The Importance of Maintenance in Your Life

In the 1970s I was consulting for the US Agency for International Development on health planning in Ghana. One of the major issues was that a lot of the hospital equipment was not working. Costly equipment donated by well-meaning philanthropic organizations from Europe and the US was abandoned in the corridors unused. When I asked my hosts why, they said, “Oh, it broke down.” Why did it break down? There was either no maintenance or bad maintenance.


As I travel the world, I stay in hotels. I was once in a beautiful hotel in a developing country. But the bath did not work, the toilet did not work, and not all of the lighting did work. They spent a lot of money building this hotel, so what went wrong? Maintenance.
It is not enough to invest, build, and develop. You still have to maintain what you developed, built, or invested in.
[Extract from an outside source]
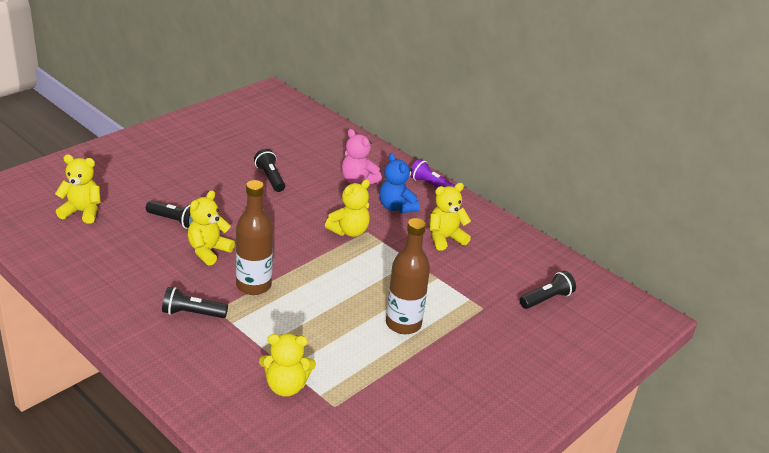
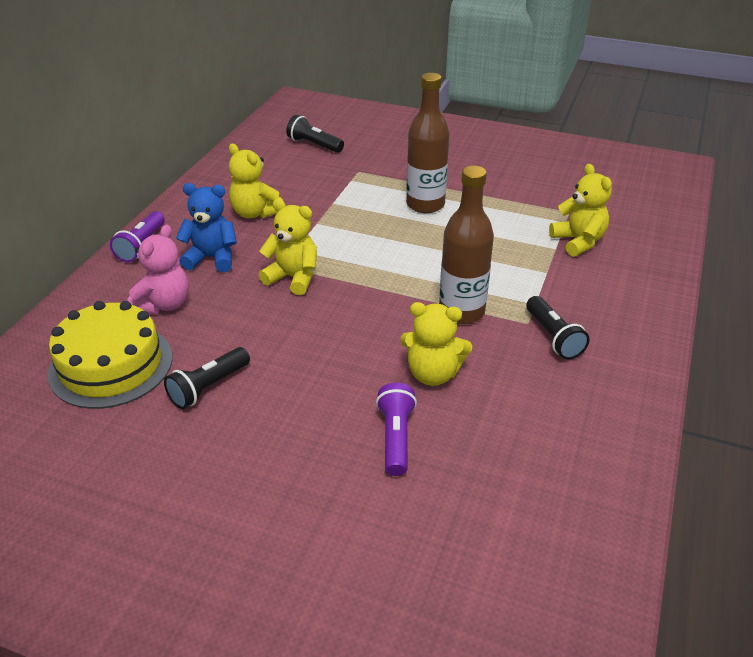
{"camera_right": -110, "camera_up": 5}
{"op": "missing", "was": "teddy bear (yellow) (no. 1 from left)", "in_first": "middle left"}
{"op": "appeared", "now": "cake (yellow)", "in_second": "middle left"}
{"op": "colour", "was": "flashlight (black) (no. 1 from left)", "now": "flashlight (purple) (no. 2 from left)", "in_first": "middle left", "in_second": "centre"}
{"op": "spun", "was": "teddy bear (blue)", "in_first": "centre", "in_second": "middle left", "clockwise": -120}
The same thing would be true for your garden or car.


While we are accustomed to perform maintenance on cars, buildings, gardens and machines, it is practically nonexistent when it comes to human relations. As one of my clients said, “One honeymoon is not enough for a lifetime of marriage.” Love needs to be maintained. A wonderful wedding and newlywed love are not enough. That’s a great “investment”, but what about maintenance? What do you do to maintain love? Do you go on an annual honeymoon? How much time do you spend just the two of you? Loving.


Do we maintain our own health? Some of us go to the doctor for an annual checkup. Is that all? What do you do to maintain your health?
You’re building, managing, leading a company. That organization in which you have invested so much energy and money, are you maintaining it? Or is it falling apart right before your eyes? Why is it falling apart? Well, why did your car fall apart? Why did the life-saving equipment in the Ghanaian hospital fall apart? Lack of maintenance.
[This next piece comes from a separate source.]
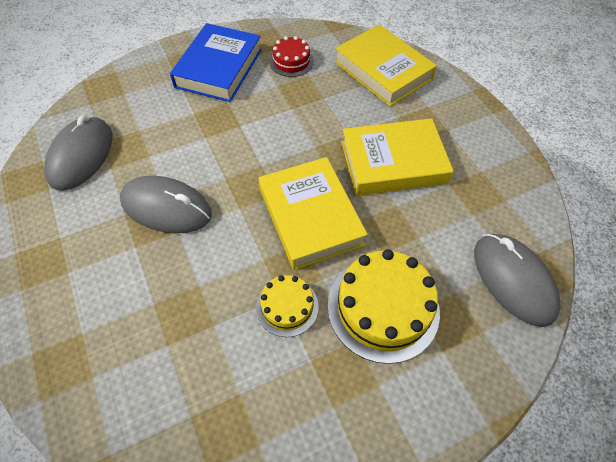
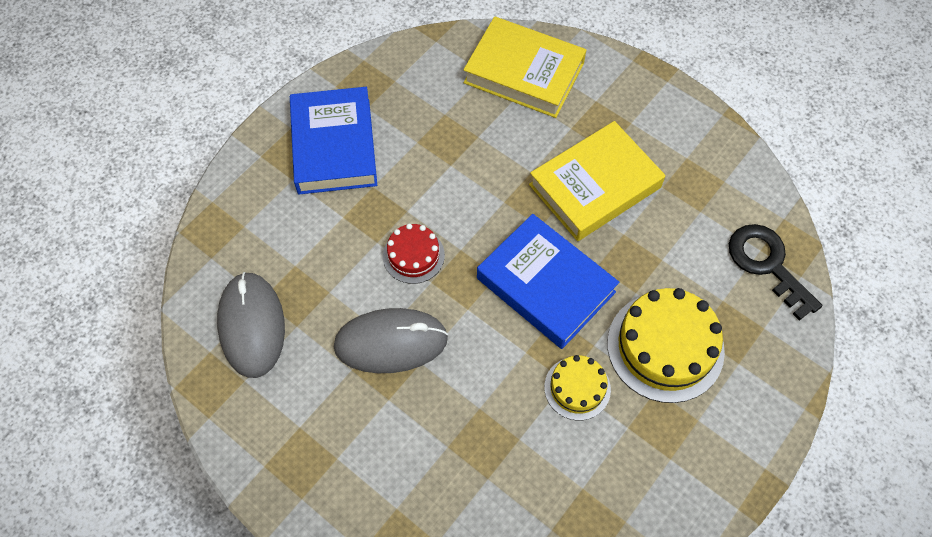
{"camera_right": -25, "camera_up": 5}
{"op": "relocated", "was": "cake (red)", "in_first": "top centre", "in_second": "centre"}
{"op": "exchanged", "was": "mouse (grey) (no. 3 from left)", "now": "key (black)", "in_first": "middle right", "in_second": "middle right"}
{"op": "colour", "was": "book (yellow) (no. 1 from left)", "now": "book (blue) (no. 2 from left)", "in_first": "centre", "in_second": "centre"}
You need to do an annual checkup of your organization, like you would of a car or plane, so that it doesn’t fall apart. Everything needs a periodic checkup: What’s working, what’s not working, and what can we do about it? Don’t wait until the system breaks down to make a diagnosis. Put in your calendar: on this date, every year, we’re going to have a company checkup. Not just an accounting audit. A managerial, organizational audit of the processes by which we manage the company. (Adizes Institute has a service to provide the checkup and give you a report. It’s called a Syndag, synergetic diagnosis.) Now, during the coronavirus crisis, when no one works or buys, now is perfect time to do this maintenance, repair what is broken in your company and come out of the crisis stronger as a company than how you came into the crisis.


Following the diagnosis, you should have a plan for maintenance. What do you have to fix? Do you have to redo your mission? Do you need to redesign your company’s outdated structure? Maybe you need to realign your budgeting system. Maybe your rewards system needs improvement.
Everything needs maintenance. With time and change, all systems start falling apart, be it your garden, car, self, family, or organization.


The more accelerated the rate of change, the more frequent should the maintenance be. It is not good enough to focus only on strategic planning, new products, tactical alliances. They are all needed but don’t fall victim to the space syndrome: expanding on the margins, collapsing at the core.


Maintain the organization, because if it is maintained WELL, it will be healthy. If it is healthy, it will be sustainably successful.